Answer the following questions.

(i) Name two polygons whose diagonals bisect each other at right angles.

Solution:

Diagonals of rhombus and squares bisect each other at right angles.

(ii) In a parallelogram ABCD, if ∠B = 75°, find measure of ∠C.

Solution:

Let ABCD be a parallelogram in which AD || BC

Given: ∠B = 75°

∠B + ∠C = 180° (Interior angles on the same side of the transversal)

⇒ ∠75° + ∠C = 180°

⇒ ∠C = 180° – 75° = 105°

⇒ ∠C = 105°

(iii) What is the measure of each exterior angle of a regular octagon?

Solution:

We know that the sum of the measures of the exterior angles of any polygon is irrespective of the number of sides it has.

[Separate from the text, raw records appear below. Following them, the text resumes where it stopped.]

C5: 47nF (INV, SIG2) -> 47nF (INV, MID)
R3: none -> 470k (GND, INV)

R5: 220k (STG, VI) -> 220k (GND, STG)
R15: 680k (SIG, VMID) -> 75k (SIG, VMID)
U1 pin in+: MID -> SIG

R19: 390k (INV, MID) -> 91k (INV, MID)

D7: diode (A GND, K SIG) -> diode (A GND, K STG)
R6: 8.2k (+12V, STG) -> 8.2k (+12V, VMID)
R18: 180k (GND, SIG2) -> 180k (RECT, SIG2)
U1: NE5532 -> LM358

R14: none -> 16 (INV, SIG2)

Let each angle of a regular octagon be x.

∴ The measure of all the exterior angles of a regular octagon = 360°

⇒ 8x = 360°

⇒ x = 45°

(iv) Find the measure of x in the given figure.

Solution:

Sum of the measures of exterior angles of given quadrilateral = 360°

⇒ 110° + 65° + 80° + x = 360°

⇒ 255° + x = 360°

⇒ x = 360° – 255°

⇒ x = 105°

(v) Find each angle of a regular pentagon.

Solution:

Number of sides of a regular pentagon, n = 5

Each angle of a regular pentagon = \(\frac{(n-2) \times 180^{\circ}}{n}\)

= \(\frac{(5-2) \times 180^{\circ}}{5}\)

= \(\frac{3 \times 180^{\circ}}{5}\)

= 108°

Question 2.

ABCD is a parallelogram. \(\overline{\mathrm{AP}}\) bisects ∠A and \(\overline{\mathrm{CQ}}\) bisects ∠C. P lies on \(\overline{\mathrm{CD}}\) and Q lies on \(\overline{\mathrm{AB}}\). Show that:

(i) \(\overline{\mathrm{AP}} \| \overline{\mathrm{CQ}}\)

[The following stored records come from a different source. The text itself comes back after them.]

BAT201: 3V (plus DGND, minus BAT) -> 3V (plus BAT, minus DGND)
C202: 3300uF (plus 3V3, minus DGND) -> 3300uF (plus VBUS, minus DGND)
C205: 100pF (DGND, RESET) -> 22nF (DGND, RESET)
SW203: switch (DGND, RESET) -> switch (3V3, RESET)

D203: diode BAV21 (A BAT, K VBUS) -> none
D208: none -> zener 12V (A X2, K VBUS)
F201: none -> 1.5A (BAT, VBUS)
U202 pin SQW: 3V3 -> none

(ii) AQCP is a parallelogram.

Solution:

∠A = ∠C [Opposite angles of a parallelogram]

∴ \(\frac{\angle \mathrm{A}}{2}=\frac{\angle \mathrm{C}}{2}\)

⇒ ∠DAP = ∠BCQ

AD = BC [Opposite Sides of a Parallelogram]

∠ADP = ∠CBQ [Opposite Angles of a Parallelogram]

∴ ∆ADP ≅ ∆CBQ [ASA]

∴ \(\overline{\mathrm{AP}}=\overline{\mathrm{CQ}}\) [C.P.C.T.]

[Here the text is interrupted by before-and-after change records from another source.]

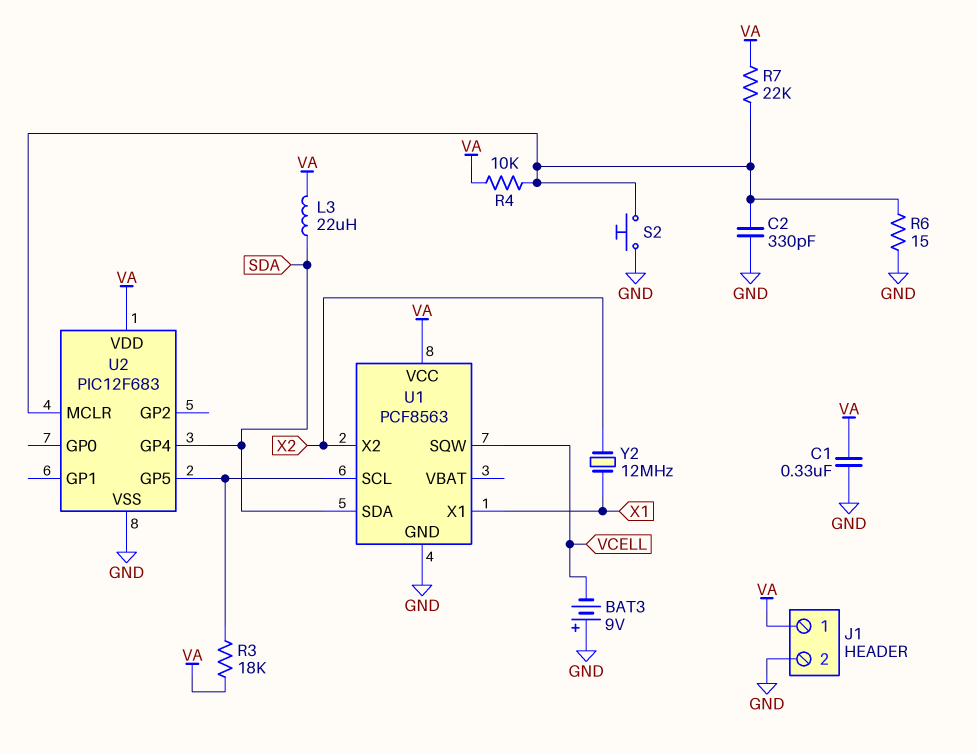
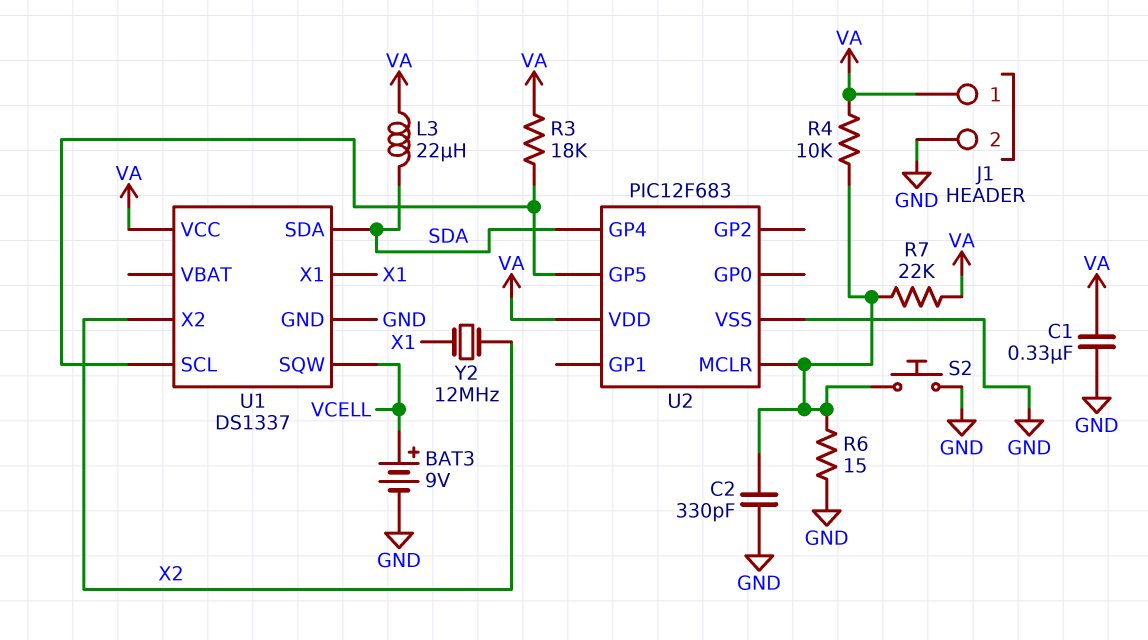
BAT3: 9V (plus GND, minus VCELL) -> 9V (plus VCELL, minus GND)
U1: PCF8563 -> DS1337

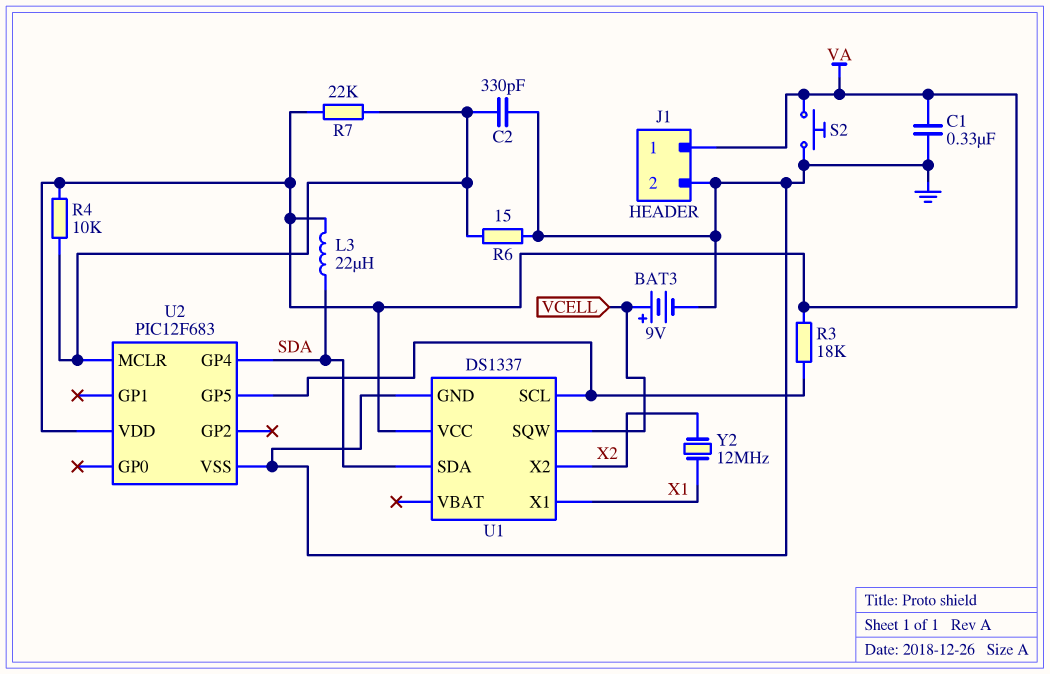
S2: button (GND, U2/MCLR) -> button (GND, VA)

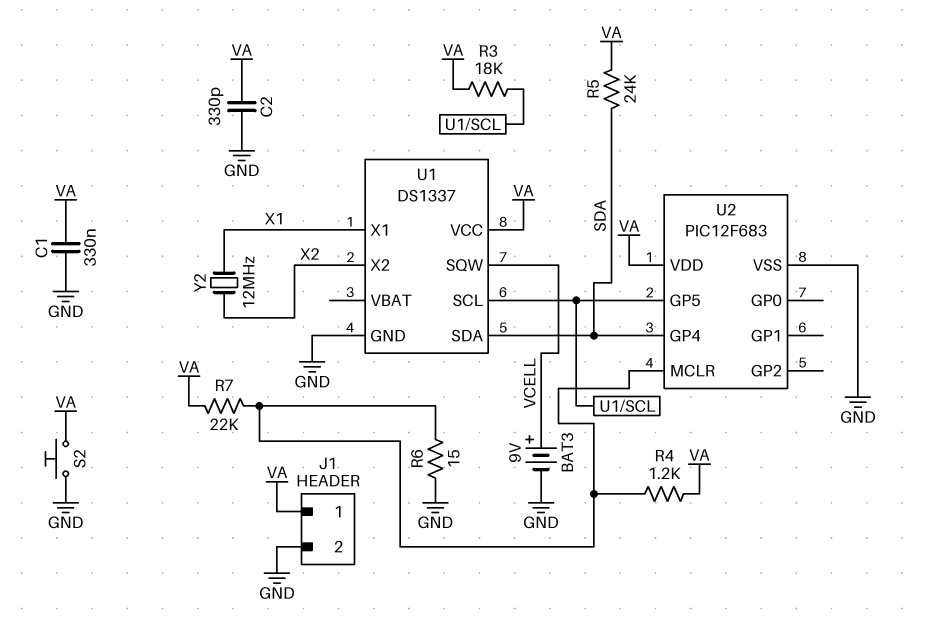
C2: 330pF (GND, U2/MCLR) -> 330pF (GND, VA)
L3: 22uH (SDA, VA) -> none
R4: 10k (U2/MCLR, VA) -> 1.2k (U2/MCLR, VA)
R5: none -> 24k (SDA, VA)

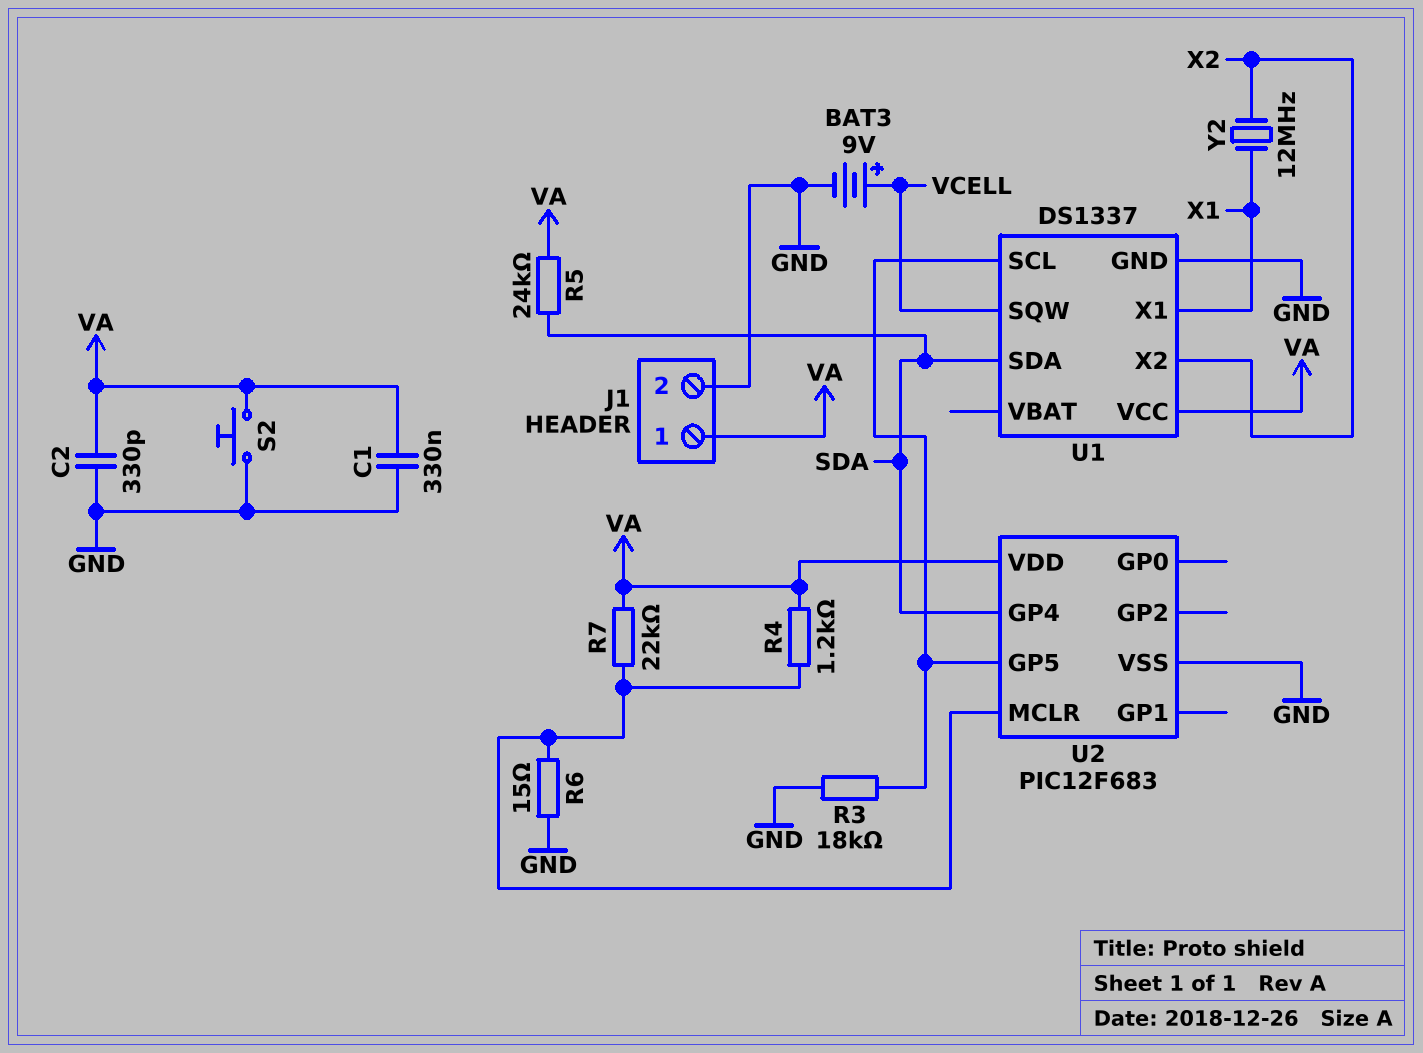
R3: 18k (U1/SCL, VA) -> 18k (GND, U1/SCL)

and \(\overline{\mathrm{DP}}=\overline{\mathrm{BQ}}\) [C.P.C.T.]

\(\overline{\mathrm{DC}}=\overline{\mathrm{AB}}\) [Opposite Sides of a Parallelogram]

∴ \(\overline{\mathrm{DC}}-\overline{\mathrm{DP}}=\overline{\mathrm{AB}}-\overline{\mathrm{BQ}}\)

\(\overline{\mathrm{PC}}=\overline{\mathrm{AQ}}\)

∴ \(\overline{\mathrm{PC}} \| \overline{\mathrm{AQ}}\)

∴ AQCP is a parallelogram. [Parallelogram prop.]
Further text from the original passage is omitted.